I'm not sure if I'll be able to put this up on Friday so I'm doing it now. These are the pages from the tutorial I did for Gidon on rotating something that is at an odd angle. I hope the text is readable and that you find it useful. Please note that much of what I do here with added geometry can be done simply using the inferencing engine in SU. It's is difficult to show that and the added geometry helps you to see what is happening and what needs to happen next. If you try this on your own you may discover you can shorten this up by relying on the inferencing instead.

There are a couple of remarks in the images about clicking on the object to see the bounding box. Sorry, clicking on the pictures won't show the bounding box.


----------



## Nick W (18 May 2006)

The thing I'd add to this is that it is possible to rotate about any axis you want as long as there is a line to define the axis in the drawing (a construction line will do). When placing the rotate tool, rather than just clicking, press the left button and, while holding it down, move the mouse along the line until SU gets the hint and aligns the circle perpendicularly to the line, then release the button. You can then proceed as normal selecting the from and to angles.
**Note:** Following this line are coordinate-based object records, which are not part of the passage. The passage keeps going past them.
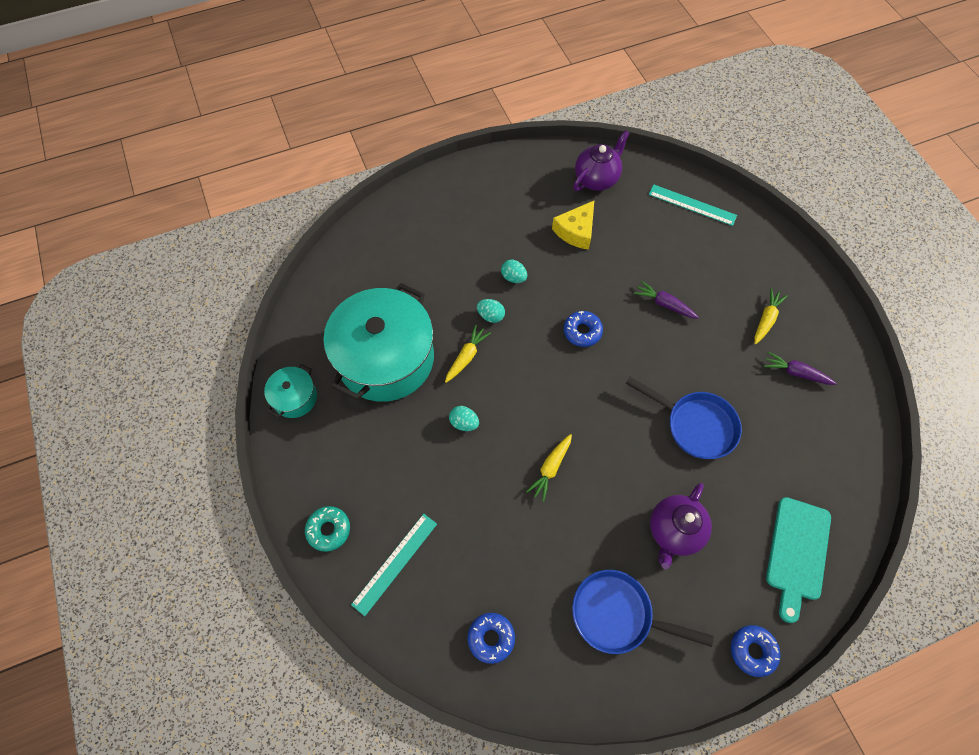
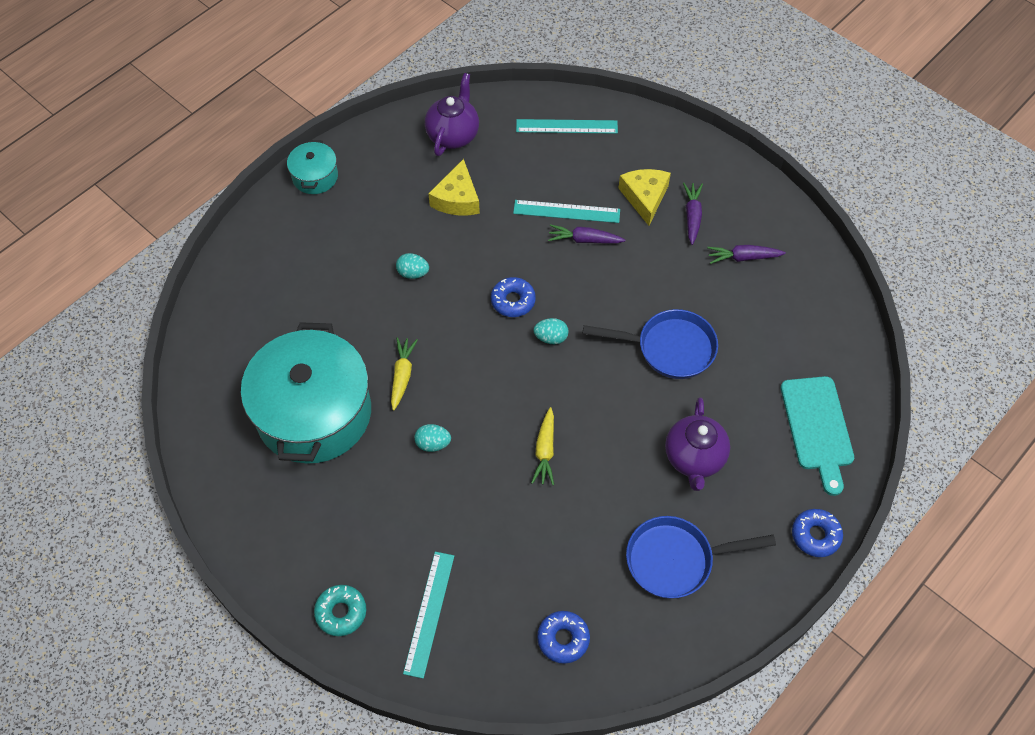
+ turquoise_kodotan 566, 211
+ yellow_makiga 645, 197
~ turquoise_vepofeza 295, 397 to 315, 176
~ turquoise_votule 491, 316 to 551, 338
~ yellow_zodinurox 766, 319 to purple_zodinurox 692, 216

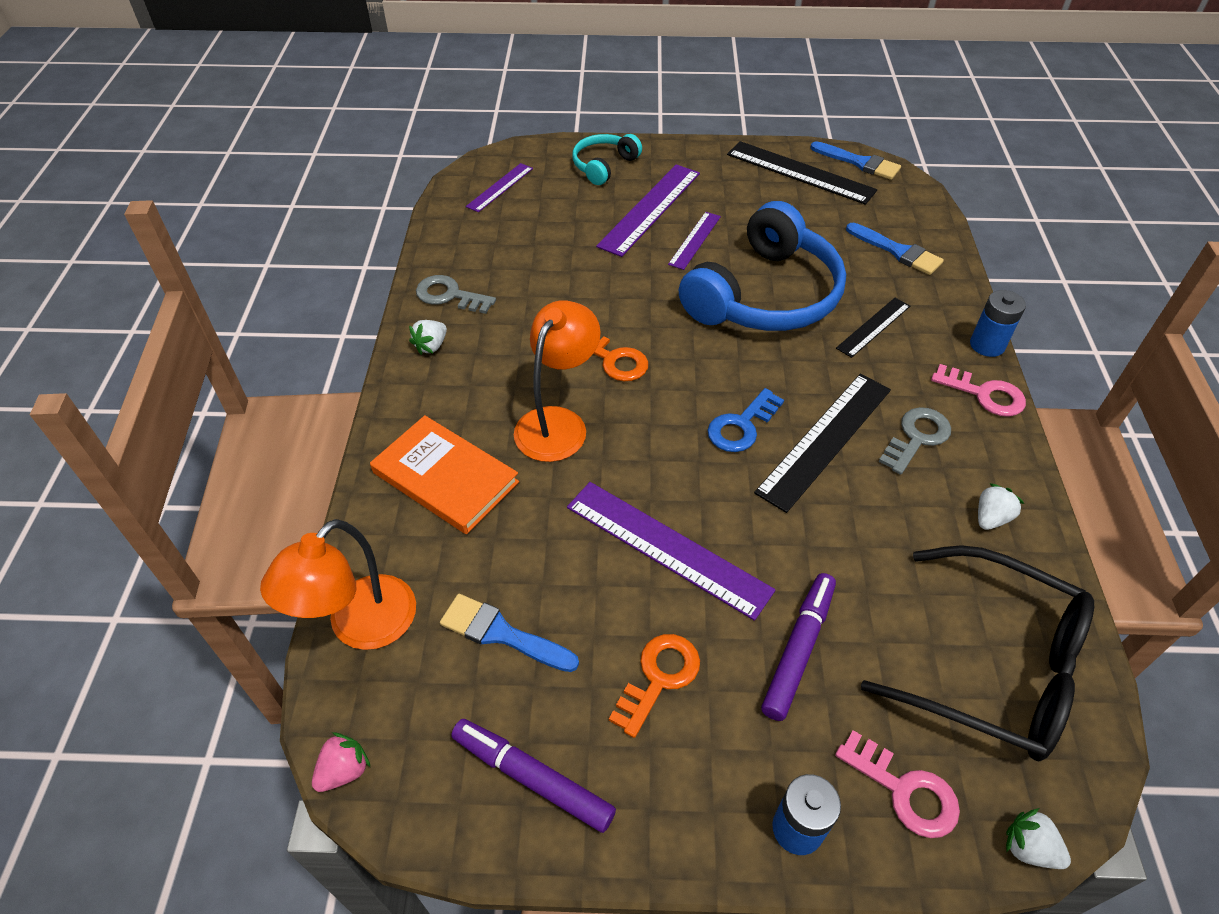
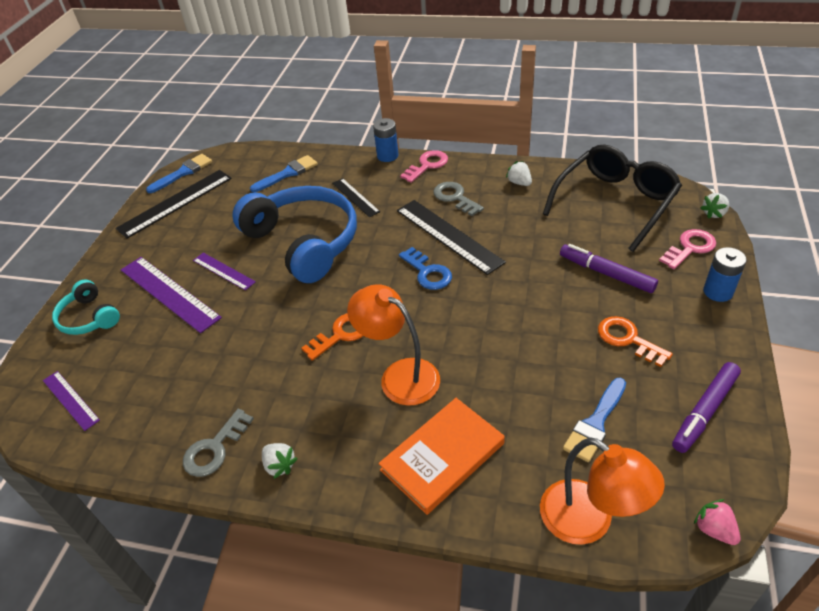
- purple_kodotan 667, 547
EDIT: Oh yes, you can also align the axis of rotation perpendicular to a face by moving the mouse on to the face. If you want to use that alignment, but rotate about some point not on the face, press and hold <shift> while you then move the circle to the required point.


----------



## gidon (19 May 2006)

Great tutorial Dave. I would highly recommend going through this one (actually trying it yourself) especially if you're fairly new to Sketchup - and then as Dave says trying it just using inference in its final position.
Cheers
Gidon


----------